The code that accompanies this article can be found here.

Thus far in our journey through Machine Learning Basics, we covered several topics. We investigated some regression algorithms, classification algorithms and algorithms that can be used for both types of problems (SVMDecision Trees and Random Forest). Apart from that, we dipped our toes in unsupervised learning, saw how we can use this type of learning for clustering and learned about several clustering techniques.

Finally, in the previous article, we talked about regularization and machine learning model performance. In all these articles, we used Python for “from the scratch” implementations and libraries like TensorFlow, Pytorch and SciKit Learn. Also, we used optimization techniques such as Gradient Descent.

Are you afraid that AI might take your job? Make sure you are the one who is building it.


What we haven’t mentioned is how we measure and quantify the performance of our machine learning models, ie. which metrics do we use. In this article, we explore exactly that, which metrics can we use to evaluate our machine learning models and how we do it in Python. Before we go deep into each metric for classification and regression algorithms, let’s check out which libraries we need to install for this tutorial.


For the purpose of this article, make sure that you have installed the following Python libraries:

  • NumPy – Follow this guide if you need help with installation.
  • SciKit Learn – Follow this guide if you need help with installation.
  • Pandas – Follow this guide if you need help with installation.

Once installed make sure that you have imported all the necessary modules that are used in this tutorial.

from math import sqrt
from typing import List
from itertools import combinations

import numpy as np
import pandas as pd

from sklearn import metrics
from sklearn.preprocessing import minmax_scale
from sklearn.model_selection import train_test_split
from sklearn.tree import DecisionTreeClassifier

import matplotlib.pyplot as plt

Apart from that, it would be good to be at least familiar with the basics of linear algebra, calculus and probability.

Classification Metrics

Since the problems we use machine learning fall within different categories, we have different metrics for different types of problems. First, let’s explore metrics that are used for classification problems.

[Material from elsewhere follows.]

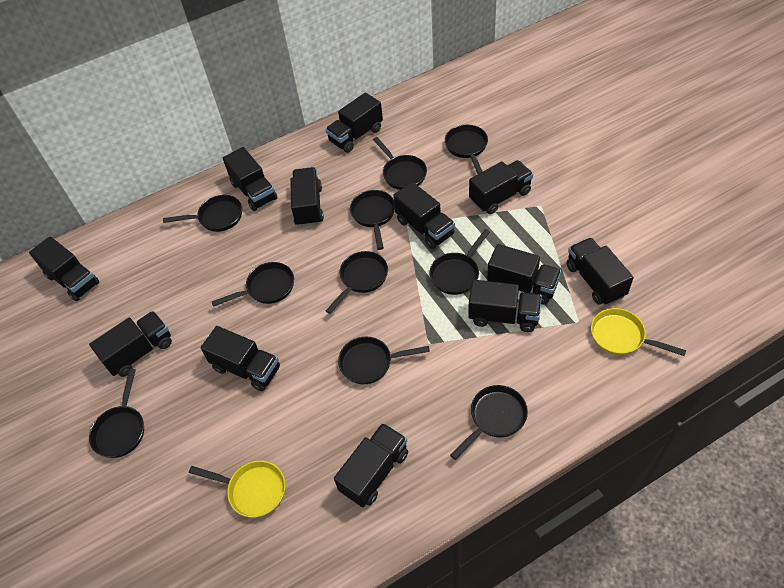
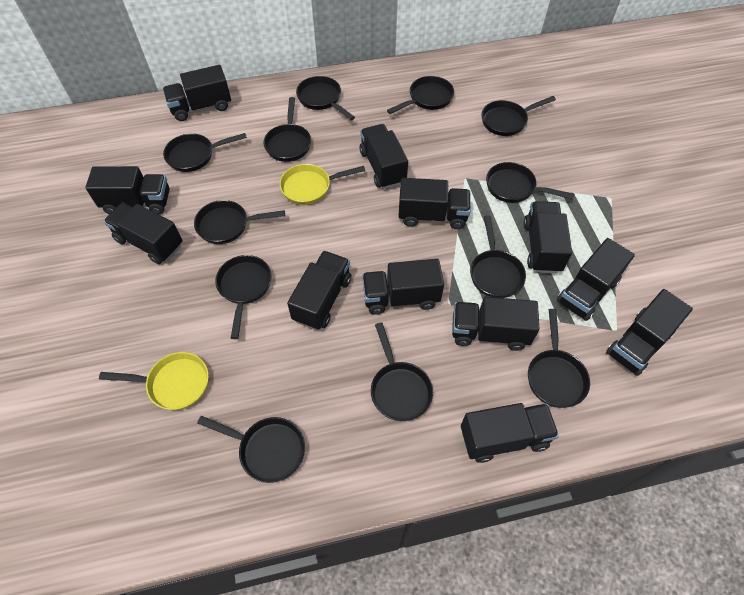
black pan: 10 -> 12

In order to represent all these metrics we use simple data:

actual_values = [1, 1, 0, 1, 0, 0, 1, 0, 0, 0]
predictions =   [1, 0, 1, 1, 1, 0, 1, 1, 0, 0]

So our dataset is composed of two classes – Class 0 and Class 1. The model predicted the class of some samples well, while the others it misclassified.

Confusion Matrix

There are some basic terms that we need to consider when it comes to the performance of classification models. These terms are best described and defined through the confusion matrix. Confusion matrix or Error Matrix is one of the key concepts when we are talking about classification problems. This matrix is the NxN matrix and it is a tabular representation of model predictions vs. actual values.

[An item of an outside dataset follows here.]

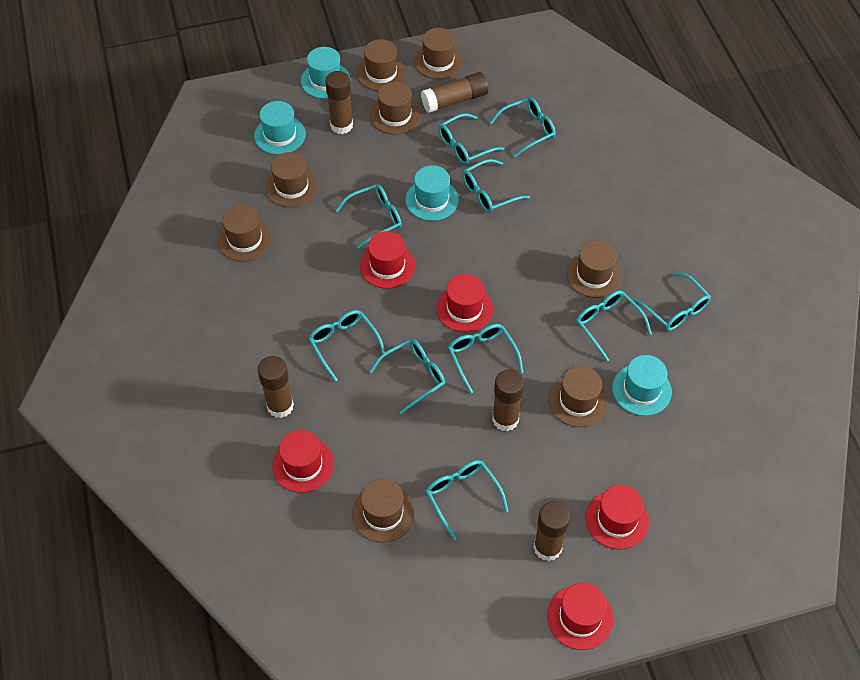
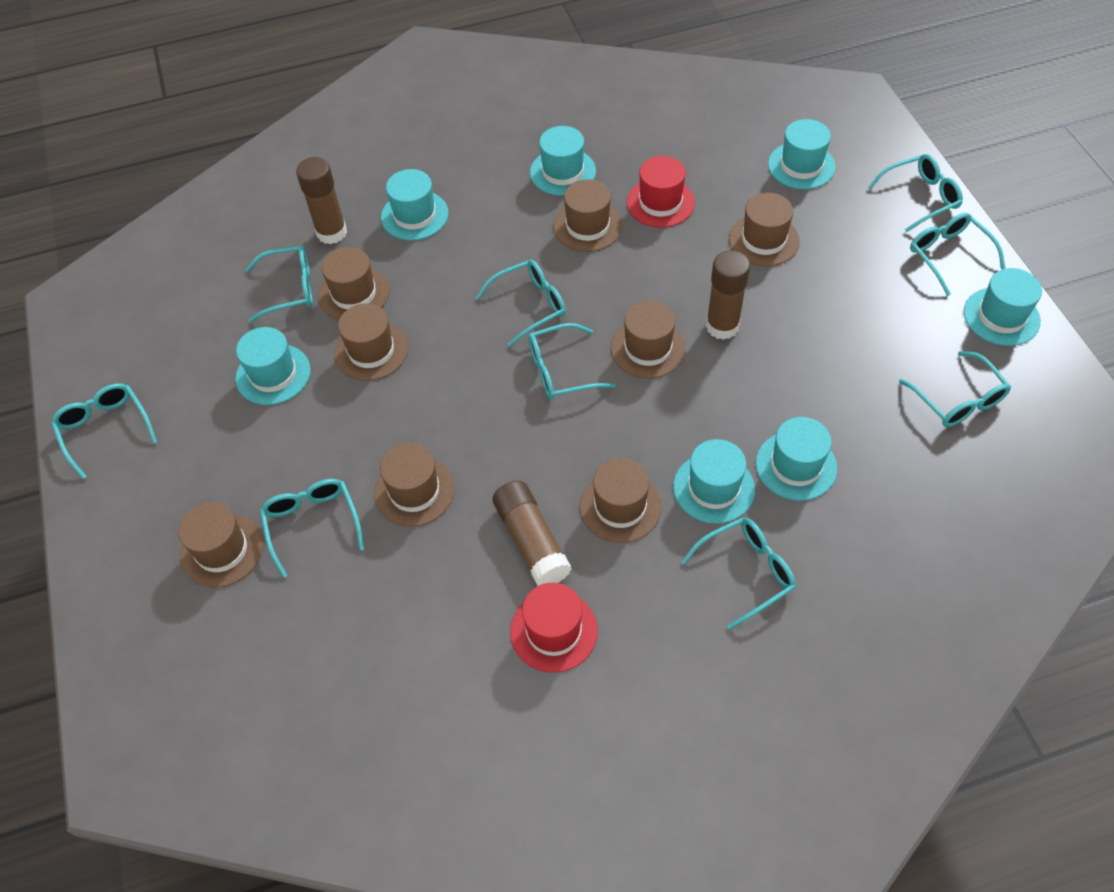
brown glue stick: 5 -> 3
red hat: 5 -> 2
turquoise glasses: 10 -> 9
turquoise hat: 4 -> 7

Confusion Matrix is for the example data that we use is built like this:

Each column and row is dedicated to one class. On one end we have the actual values and on the other end predicted values. What is the meaning of the values in the matrix? In the example above, from 4 values marked as Class 0, our model correctly classified 3 values and misclassified 1 value. This model, from the 6 values marked as Class 1, correctly labeled 3 and misclassified 3. If we refer to the Class 1 as positive and the Class 0 as a negative class, then 3 samples predicted as Class 0 are called as true-negatives, and the 1 sample predicted as Class 1 is referred to as false-negative. The 3 samples correctly classified as Class 1 are referred to as true-positives, and those 3 misclassified instances are called false-positive.

Remember these terms, since they are important concepts in machine learning. It is one of the most asked questions in the job interviews. Note that false-positives are also called Type I error and false-negatives are called Type II error. The good news is that we can use Sci-Kit Learn to get this matrix:

print(metrics.confusion_matrix(actual_values, predictions))
[[3 3]
 [1 3]]

The result is exactly like in the table above. This matrix is not only giving us details about how our prediction model works but on the concepts laid out in this matrix we are building some of the other metrics. Other classification metrics can be retrieved again using Sci-Kit Learn, or to be more precise using classification report:

print(metrics.classification_report(actual_values, predictions))
              precision    recall  f1-score   support

           0       0.75      0.50      0.60         6
           1       0.50      0.75      0.60         4

    accuracy                           0.60        10
   macro avg       0.62      0.62      0.60        10
weighted avg       0.65      0.60      0.60        10

Let’s go into more details for each of them. Note that the support column represents the number of samples of the true response that lie in that class.


We start off with the metric that is easies one to understand – accuracy. It is calculated as a number of correct predictions divided by the total number of predictions. When we multiply it by 100 we get accuracy in percents.

Recommendation Systems

From the above output, we can see that the accuracy of our predictions is 0.60, meaning 60%. Let’s check that. For the Class 0 model correctly predicted 3 out of 6 and for the Class 1 model correctly predicted 3 out of 4. If we put that into accuracy formula we get (3 + 3) / (6 + 4) = 6 / 10 = 0.6. There is one more way to get this metric:

print(f'Accuracy Score is: {metrics.accuracy_score(actual_values, predictions) * 100} % ')
Accuracy Score is: 60.0 %

Accuracy however is a tricky metric because it can give us wrong impressions about our model. This is especially the case in the situations where the database is imbalanced, ie. there are many samples of one class and not much of the other. Meaning, if your model is performing well on the class that is dominant in the dataset, accuracy will be high, even though the model might not perform well in other cases. Also, note that models that overfit have an accuracy of 100%.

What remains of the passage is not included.